Over the past week, I have been exploring Django, a Python-based web framework. My initial impression is that it is a very elegant system.

Like most web frameworks, Django is based on the Model-View-Controller (MVC) design pattern. In MVC, the model is the core data and process logic of the system. A view is a particular presentation of the model. There can be more than one view of the same model, and the two are kept as decoupled as possible in code. The MVC model originally came out of Smalltalk and user interface design. Under this original definition, a controller is the means by which the user interacts with the system, thus affecting the model and the corresponding view. Over time, the controller has come to refer more generally to the programming logic that glues together the views and the model. The differences between these diverse conceptions of the controller can make MVC seem confusing at first.
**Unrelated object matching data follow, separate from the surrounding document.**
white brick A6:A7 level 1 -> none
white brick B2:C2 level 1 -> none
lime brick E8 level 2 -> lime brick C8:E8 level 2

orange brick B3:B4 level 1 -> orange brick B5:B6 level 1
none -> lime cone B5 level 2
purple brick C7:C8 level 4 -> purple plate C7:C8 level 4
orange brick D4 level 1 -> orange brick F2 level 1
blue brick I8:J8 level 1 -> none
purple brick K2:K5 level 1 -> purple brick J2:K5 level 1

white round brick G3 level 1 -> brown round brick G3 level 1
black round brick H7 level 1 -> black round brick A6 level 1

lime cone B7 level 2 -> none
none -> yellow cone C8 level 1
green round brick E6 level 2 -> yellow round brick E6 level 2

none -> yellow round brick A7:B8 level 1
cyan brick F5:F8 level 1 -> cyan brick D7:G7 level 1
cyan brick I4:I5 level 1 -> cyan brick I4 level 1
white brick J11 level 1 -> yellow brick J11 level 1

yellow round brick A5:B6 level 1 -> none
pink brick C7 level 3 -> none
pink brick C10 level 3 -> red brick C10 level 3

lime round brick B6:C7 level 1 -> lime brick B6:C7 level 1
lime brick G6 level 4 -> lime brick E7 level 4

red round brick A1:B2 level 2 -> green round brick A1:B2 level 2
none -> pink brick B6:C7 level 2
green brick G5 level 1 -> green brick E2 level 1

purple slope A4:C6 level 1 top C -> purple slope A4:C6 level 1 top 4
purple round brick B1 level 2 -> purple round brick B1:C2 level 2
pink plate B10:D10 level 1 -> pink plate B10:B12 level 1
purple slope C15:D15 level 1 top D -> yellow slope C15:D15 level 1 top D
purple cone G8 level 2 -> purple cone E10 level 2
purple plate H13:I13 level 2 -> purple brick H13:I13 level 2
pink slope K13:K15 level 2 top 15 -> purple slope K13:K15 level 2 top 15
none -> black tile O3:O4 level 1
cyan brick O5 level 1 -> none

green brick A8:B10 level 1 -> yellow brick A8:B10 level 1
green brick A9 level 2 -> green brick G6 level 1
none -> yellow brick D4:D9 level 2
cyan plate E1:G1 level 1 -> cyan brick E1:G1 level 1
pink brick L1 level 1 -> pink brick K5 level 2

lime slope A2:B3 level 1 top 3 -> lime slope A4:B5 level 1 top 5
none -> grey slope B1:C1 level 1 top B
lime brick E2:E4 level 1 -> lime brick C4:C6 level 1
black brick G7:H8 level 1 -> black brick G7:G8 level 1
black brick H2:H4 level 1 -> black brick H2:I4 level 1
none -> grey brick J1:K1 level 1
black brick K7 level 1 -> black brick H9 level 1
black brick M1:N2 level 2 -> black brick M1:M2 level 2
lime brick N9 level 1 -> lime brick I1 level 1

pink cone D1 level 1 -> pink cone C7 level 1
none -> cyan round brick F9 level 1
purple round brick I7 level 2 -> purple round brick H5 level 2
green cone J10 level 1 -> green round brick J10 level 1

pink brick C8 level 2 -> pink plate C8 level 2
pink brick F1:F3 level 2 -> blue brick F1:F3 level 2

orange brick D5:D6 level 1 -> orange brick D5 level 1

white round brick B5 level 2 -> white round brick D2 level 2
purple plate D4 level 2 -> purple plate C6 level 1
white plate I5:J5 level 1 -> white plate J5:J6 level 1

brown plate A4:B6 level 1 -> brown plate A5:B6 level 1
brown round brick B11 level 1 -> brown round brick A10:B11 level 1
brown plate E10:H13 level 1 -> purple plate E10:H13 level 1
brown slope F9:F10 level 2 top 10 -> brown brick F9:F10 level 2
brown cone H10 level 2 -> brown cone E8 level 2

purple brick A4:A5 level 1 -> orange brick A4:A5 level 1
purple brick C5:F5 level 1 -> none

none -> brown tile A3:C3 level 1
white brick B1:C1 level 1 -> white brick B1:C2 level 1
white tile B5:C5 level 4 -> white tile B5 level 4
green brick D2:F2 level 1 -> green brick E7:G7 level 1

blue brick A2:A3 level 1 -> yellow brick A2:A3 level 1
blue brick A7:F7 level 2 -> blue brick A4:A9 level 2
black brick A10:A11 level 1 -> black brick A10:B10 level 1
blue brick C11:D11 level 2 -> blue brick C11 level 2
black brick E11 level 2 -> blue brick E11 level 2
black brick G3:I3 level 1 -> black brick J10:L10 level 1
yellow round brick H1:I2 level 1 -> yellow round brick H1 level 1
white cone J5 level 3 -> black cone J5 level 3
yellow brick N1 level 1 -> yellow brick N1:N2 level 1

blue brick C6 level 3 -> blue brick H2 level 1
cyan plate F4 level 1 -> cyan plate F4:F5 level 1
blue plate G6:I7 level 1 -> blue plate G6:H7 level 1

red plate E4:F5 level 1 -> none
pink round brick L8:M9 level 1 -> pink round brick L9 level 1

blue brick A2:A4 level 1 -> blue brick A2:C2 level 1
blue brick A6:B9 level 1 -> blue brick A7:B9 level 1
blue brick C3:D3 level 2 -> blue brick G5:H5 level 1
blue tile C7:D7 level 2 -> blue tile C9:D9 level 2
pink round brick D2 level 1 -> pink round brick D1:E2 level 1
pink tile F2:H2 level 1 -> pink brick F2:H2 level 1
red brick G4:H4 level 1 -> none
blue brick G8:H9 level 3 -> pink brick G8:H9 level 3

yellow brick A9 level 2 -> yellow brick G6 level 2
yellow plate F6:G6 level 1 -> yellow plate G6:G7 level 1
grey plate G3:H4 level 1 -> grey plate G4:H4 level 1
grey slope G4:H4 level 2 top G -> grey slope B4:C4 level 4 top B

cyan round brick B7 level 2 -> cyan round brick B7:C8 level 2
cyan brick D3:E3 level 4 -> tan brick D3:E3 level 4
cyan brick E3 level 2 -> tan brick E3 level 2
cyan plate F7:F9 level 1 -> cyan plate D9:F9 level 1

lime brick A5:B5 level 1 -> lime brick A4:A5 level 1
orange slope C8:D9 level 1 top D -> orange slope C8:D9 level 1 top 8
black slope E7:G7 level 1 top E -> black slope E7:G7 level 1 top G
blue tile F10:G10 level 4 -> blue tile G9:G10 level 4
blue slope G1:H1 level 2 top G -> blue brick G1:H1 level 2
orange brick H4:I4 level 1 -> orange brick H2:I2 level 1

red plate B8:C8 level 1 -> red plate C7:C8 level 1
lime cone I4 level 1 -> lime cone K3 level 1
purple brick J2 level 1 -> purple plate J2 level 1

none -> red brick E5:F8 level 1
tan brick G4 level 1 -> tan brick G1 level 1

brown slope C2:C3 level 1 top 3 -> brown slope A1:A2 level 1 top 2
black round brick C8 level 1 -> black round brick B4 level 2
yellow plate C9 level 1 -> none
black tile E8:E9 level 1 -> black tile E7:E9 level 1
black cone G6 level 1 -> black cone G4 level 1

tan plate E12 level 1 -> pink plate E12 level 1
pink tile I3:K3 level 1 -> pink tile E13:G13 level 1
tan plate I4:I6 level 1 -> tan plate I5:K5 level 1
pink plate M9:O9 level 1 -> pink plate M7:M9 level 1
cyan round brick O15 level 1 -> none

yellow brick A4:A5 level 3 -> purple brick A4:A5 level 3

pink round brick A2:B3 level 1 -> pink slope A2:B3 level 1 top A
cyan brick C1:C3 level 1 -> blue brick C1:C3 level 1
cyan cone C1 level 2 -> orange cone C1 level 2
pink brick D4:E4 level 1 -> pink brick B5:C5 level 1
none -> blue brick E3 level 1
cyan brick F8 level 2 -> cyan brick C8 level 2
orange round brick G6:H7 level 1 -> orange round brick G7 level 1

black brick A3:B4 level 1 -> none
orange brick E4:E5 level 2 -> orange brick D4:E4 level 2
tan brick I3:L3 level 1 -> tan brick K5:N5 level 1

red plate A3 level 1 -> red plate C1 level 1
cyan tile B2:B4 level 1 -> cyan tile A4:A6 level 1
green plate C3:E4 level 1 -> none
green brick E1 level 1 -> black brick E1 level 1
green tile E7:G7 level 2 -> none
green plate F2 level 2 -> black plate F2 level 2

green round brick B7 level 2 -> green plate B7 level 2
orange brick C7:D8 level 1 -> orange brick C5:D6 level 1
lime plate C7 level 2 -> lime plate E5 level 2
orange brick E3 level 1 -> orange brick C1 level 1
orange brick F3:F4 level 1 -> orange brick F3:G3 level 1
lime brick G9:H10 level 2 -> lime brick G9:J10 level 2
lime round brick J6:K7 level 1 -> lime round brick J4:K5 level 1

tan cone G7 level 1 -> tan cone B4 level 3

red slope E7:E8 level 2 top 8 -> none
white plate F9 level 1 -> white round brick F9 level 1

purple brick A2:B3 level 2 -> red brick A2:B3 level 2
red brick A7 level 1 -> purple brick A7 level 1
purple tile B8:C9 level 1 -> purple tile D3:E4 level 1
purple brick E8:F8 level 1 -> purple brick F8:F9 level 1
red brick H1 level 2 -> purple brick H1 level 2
Regardless of the precise meaning of MVC, Django certainly does a good job separating the model and the various views of that model. The model is defined using an object-relational mapper. Essentially, each row (tuple) of a database table can be represented as an object. The columns of the table correspond to the object's fields. In Django, you define the classes for the objects you need, and Django then handles the necessary database table definitions. As a programmer with only some database experience, I found this a very comfortable approach. It also means that, since the database is dependent on the Django-defined model, you don't have to really touch the DB at all, even if you later change the model. This linked dependency is an example of Django's "Don't Repeat Yourself" (DRY) design philosophy at work.

Similarly, Django's template system makes views particularly easy to construct. Using a template, you define the HTML of a page and then embed the code snippets necessary to pull the required data from the model. You can even inherit one template from another. That is, you can define a general base page format, including where different subsections might go, and then separately customize the format of those multiple possible subsections. Again, this is the DRY principle at work.

Aside from defining the model and views, Django dynamically maps URLs to views. That is, you don't actually have a file hierarchy to manage or sets of files with technology-specific file extensions. Pages (views) are all generated dynamically, so the specific URLs of those pages can be customized from within a single script.

Aside from not having to repeat yourself, Django will do a lot for you "auto-magically". For example, it comes with a robust automatically generated admin user interface from which you can update content in the model. While all the necessary web forms are generated for you, you can also customize the details if necessary. This seems to be a common theme with Django: a smart default setting with the ability to modify it if necessary.

To offset the possible performance hit of generating pages for each request, Django has a page-caching system. It also has a syndication (RSS) system that I haven't explored.

In the past, I have used CGI to generate dynamic web content using either Python or Perl scripts. My experiences with Django so far have effectively overcome all the annoyances of the CGI approach. First, CGI scripts are usually stored in a cgi-bin while other static HTML files are elsewhere in the file system. This makes for some gnarly URLs, and any relative references between pages usually break if you try to restructure the site. Unlike Django's fairly clean template system, the program logic and page generation code are often fairly tightly intertwined in a CGI script, though you can factor out commonly shared page-generation code like page headers and footers. For any database support with CGI, you have to set up the database yourself and handle the specific calls yourself from the script. To avoid that logistical overhead, I have often favored storing data in flat text files instead, especially for small or simple CGI tasks. Django handles all of these details for you. The default Sqlite database is effectively a single file anyway, but it has the advantage of letting you scale up later if you decide you need a more robust DB backend.